30. An apparatus according to any preceding claim wherein the particles of the solid

particulate material comprise a polymer, preferably wherein the polymer is or comprises

a polyalkene, a polyamide, a polyester or a polyurethane, preferably a polyalkylene,

polyester or polyamide, preferably a polyamide selected from nylon 6 or nylon 6,6, or a polyalkylene selected from polypropylene, and preferably a polyamide or a polyamide selected from nylon 6 or nylon 6,6.

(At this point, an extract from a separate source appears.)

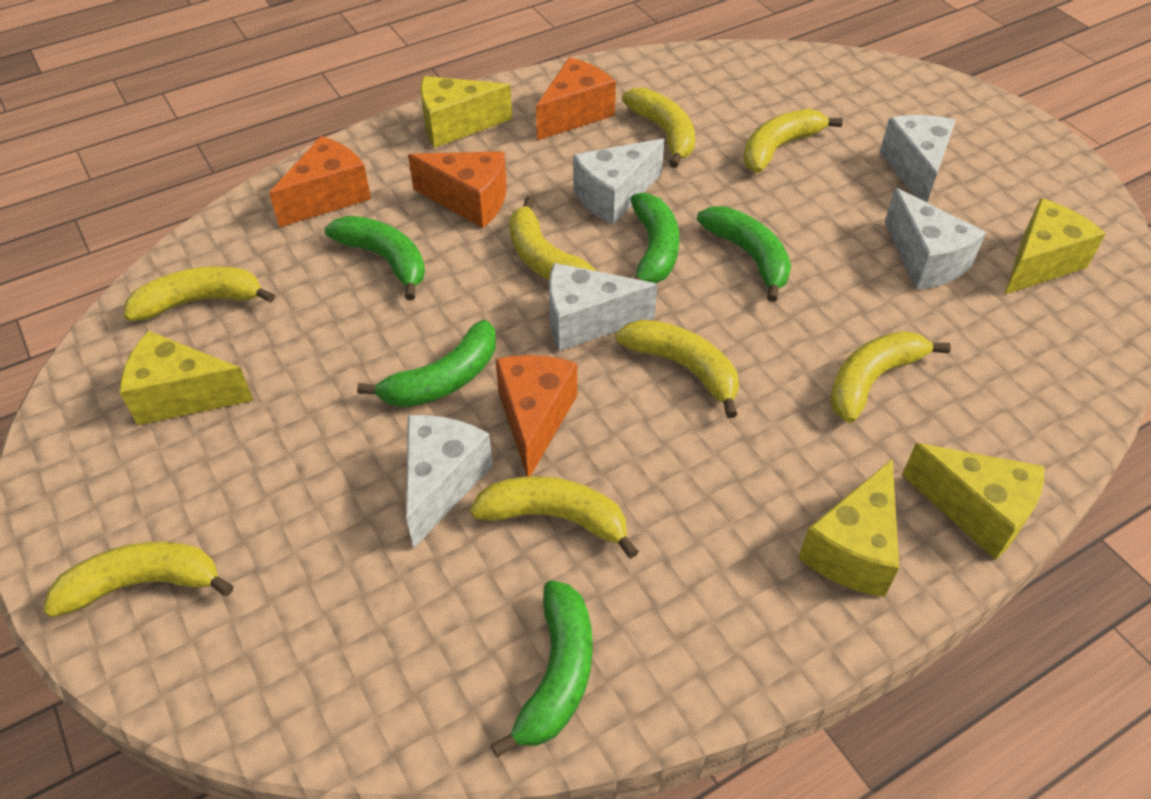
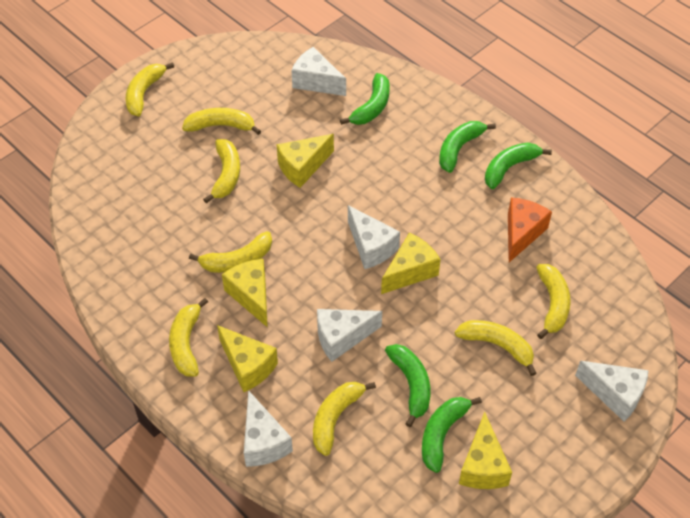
orange cheese: 4 -> 1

31. A method of treating a substrate, the method comprising agitating the substrate

in an apparatus according to any of claims 1 to 30 with solid particulate material and

treatment liquor.

32. A method according to claim 31 , comprising a step of recirculating solid particulate material from the collector to the drum, wherein during said step of recirculating solid

particulate material, said second outlet is submerged beneath said treatment liquor in

said lower portion of the collector.

33. A method according to claim 31 or claim 32 wherein the solid particulate material is re-used in further treatment procedures according to the method.

34. A method according to any of claims 31 to 33 wherein the method is a method for treating multiple batches, wherein a batch comprises at least one substrate, the method

comprising agitating a first batch with solid particulate material, wherein said method further comprises the steps of:

(a) recovering said solid particulate material;

(b) agitating a second batch comprising at least one substrate with solid particulate material recovered from step (a); and

(c) optionally repeating steps (a) and (b) for subsequent batch(es) comprising at least one substrate.

35. A method according to any of claims 31 to 34 wherein the substrate is or comprises a textile.

36. A method according to claim 35 wherein the treating of said substrate is cleaning, coloration, bleaching, abrading or ageing, or other textile or garment finishing process.

37. A method according to claim 36 for cleaning a substrate wherein the substrate is a soiled substrate.

38. A method according to any of claims 31 to 34 wherein the substrate is or comprises an animal skin substrate.

39. A method according to claim 38 wherein the treating of an animal skin substrate is a tannery process.